Un tel schéma alliant une production économique à une organisation décisionnelle et sociétale autonome au sein d’un quartier dont la densité urbaine pourrait prêter à croire qu’il s’agit en fait d’un seul immeuble gigantesque peut se retrouver dans d’autres villes malgré des contextes différents. Nous pouvons également évoquer la Kasbah d’Alger dont la morphologie urbaine fut instrumentale à la guerre d’indépendance menée par le Front de Libération Nationale depuis ce labyrinthe urbain. Parfois l’immeuble-ville est même dessiné en tant que tel, comme dans le cas des quatre immeubles de logement de la rue Eugene Sue à Paris, dessiné par le Baron Haussmann 10 000 membres du prolétariat parisien durant la deuxième partie du XIXème siècle. Parler de quatre immeubles semble incorrect ici, puisqu’une simple vue aérienne permet de réaliser combien il semble s’agir d’une masse de bâti, coupée par deux saillies-rues et percée par une multitude de cours aux dimensions variables. Un des exemples les plus étudié en ce moment est littéralement un immeuble-ville : la Torre David à Caracas. La tour de 150 mètres de haut avait été conçue pour accueillir les bureaux d’une société capitaliste, mais la construction fut arrêtée à la fin des années 1990, laissant sa structure appropriée par 2 500 prolétaires qui y ajoutèrent divers couches de matériaux récupérés et y organisant une infrastructure dont chacun peut jouir.

Mais l’exemple le plus récurrent de telles constructions urbaines est sans doute la Kowloon Walled City in Hong Kong qui fut finalement démolie en 1993. Cet immeuble-ville de 32 000 mètres carrés fut occupé à son paroxysme par 33 000 habitants qui, malgré les stratégies narratives de criminalisation construites à leur égard, constituaient principalement une force de travail à l’œuvre au sein du quartier. Le nom de forteresse (Walled City) provient du poste de défense militaire qui précédait les immeubles d’habitations, mais il trouve sa signification de manière particulièrement appropriée quant aux caractéristiques défensives de la Kowloon Walled City.

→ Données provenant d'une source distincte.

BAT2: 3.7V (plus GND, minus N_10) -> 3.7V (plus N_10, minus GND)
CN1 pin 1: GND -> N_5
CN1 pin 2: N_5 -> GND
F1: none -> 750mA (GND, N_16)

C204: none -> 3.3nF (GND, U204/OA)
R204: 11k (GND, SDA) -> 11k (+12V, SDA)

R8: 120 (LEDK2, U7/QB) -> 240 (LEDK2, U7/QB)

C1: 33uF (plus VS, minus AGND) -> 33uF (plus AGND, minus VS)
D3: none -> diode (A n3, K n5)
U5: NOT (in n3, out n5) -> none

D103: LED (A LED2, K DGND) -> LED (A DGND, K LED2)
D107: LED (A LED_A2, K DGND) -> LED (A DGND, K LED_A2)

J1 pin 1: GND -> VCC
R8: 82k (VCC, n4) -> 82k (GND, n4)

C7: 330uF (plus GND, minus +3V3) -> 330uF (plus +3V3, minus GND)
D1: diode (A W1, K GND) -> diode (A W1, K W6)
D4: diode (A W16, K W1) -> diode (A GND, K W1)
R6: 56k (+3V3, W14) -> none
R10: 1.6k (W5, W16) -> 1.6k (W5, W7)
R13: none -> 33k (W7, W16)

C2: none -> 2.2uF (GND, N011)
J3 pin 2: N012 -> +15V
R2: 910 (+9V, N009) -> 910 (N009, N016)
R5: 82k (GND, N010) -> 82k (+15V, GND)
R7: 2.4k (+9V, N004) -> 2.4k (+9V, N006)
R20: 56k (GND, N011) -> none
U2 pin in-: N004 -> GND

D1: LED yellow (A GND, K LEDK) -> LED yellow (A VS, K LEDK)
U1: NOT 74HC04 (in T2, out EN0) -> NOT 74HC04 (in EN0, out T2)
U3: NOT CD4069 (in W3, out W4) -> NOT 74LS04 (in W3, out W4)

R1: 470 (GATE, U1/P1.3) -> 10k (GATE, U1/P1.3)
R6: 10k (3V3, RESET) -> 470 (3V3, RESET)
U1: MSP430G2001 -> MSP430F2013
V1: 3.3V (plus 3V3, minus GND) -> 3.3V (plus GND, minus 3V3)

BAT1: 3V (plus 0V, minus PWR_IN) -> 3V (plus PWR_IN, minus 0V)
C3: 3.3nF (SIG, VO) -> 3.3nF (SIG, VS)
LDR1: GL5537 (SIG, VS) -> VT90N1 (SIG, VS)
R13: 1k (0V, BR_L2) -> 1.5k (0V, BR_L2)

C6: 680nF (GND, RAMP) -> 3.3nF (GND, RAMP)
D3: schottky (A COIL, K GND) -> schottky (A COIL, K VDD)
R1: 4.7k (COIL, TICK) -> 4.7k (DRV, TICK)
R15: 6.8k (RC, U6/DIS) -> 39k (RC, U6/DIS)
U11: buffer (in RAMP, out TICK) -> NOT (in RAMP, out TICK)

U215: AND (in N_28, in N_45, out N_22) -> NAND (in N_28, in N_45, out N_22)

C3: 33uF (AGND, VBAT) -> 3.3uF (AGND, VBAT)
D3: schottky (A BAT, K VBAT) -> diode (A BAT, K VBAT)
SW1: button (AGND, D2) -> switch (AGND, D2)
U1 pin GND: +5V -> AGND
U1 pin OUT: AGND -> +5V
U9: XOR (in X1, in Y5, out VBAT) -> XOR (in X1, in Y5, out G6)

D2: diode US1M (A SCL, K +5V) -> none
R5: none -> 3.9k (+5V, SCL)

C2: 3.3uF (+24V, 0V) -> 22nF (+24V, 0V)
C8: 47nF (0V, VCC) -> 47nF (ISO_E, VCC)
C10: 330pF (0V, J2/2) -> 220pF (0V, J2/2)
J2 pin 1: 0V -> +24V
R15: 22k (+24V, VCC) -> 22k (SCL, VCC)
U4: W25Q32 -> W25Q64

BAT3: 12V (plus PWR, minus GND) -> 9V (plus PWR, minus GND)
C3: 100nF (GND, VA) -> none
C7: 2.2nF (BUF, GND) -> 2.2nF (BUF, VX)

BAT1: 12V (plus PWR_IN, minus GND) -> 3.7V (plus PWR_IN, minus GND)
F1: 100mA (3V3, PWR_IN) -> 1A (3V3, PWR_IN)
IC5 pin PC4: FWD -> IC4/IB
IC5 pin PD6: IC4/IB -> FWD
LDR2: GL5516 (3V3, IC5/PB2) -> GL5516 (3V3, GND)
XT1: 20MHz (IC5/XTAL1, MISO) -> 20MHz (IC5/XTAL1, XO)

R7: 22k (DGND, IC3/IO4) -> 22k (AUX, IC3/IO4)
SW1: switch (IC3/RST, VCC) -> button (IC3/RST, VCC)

La densité de ces immeubles-ville est matérialisée de telle façon que l’interface offerte à la ville environnante est comparable à une muraille, certes poreuse mais dont l’étroitesse des couloirs-rues rende son contrôle par une autorité extérieure périlleux. La difficulté qu’ont eue les autorités hongkongaises à expulser les habitants de la Kowloon Walled City avant sa destruction est particulièrement illustrative. Les pertes humaines infligées aux parachutistes de l’armée française par les forces du F.L.N. dans les années 1950 au sein de la Kasbah le sont tout autant. Les forteresses prolétaires existent par l’intermédiaire de logiques de localisation du prolétariat plus ou moins volontaires de la part des autorités. Ces dernières se trouvent néanmoins dépassées par la construction urbaine immanente ainsi que l’organisation sociétale qui s’y produisent, d’où l’antagonisme souvent affiché et appliqué à leur existence même.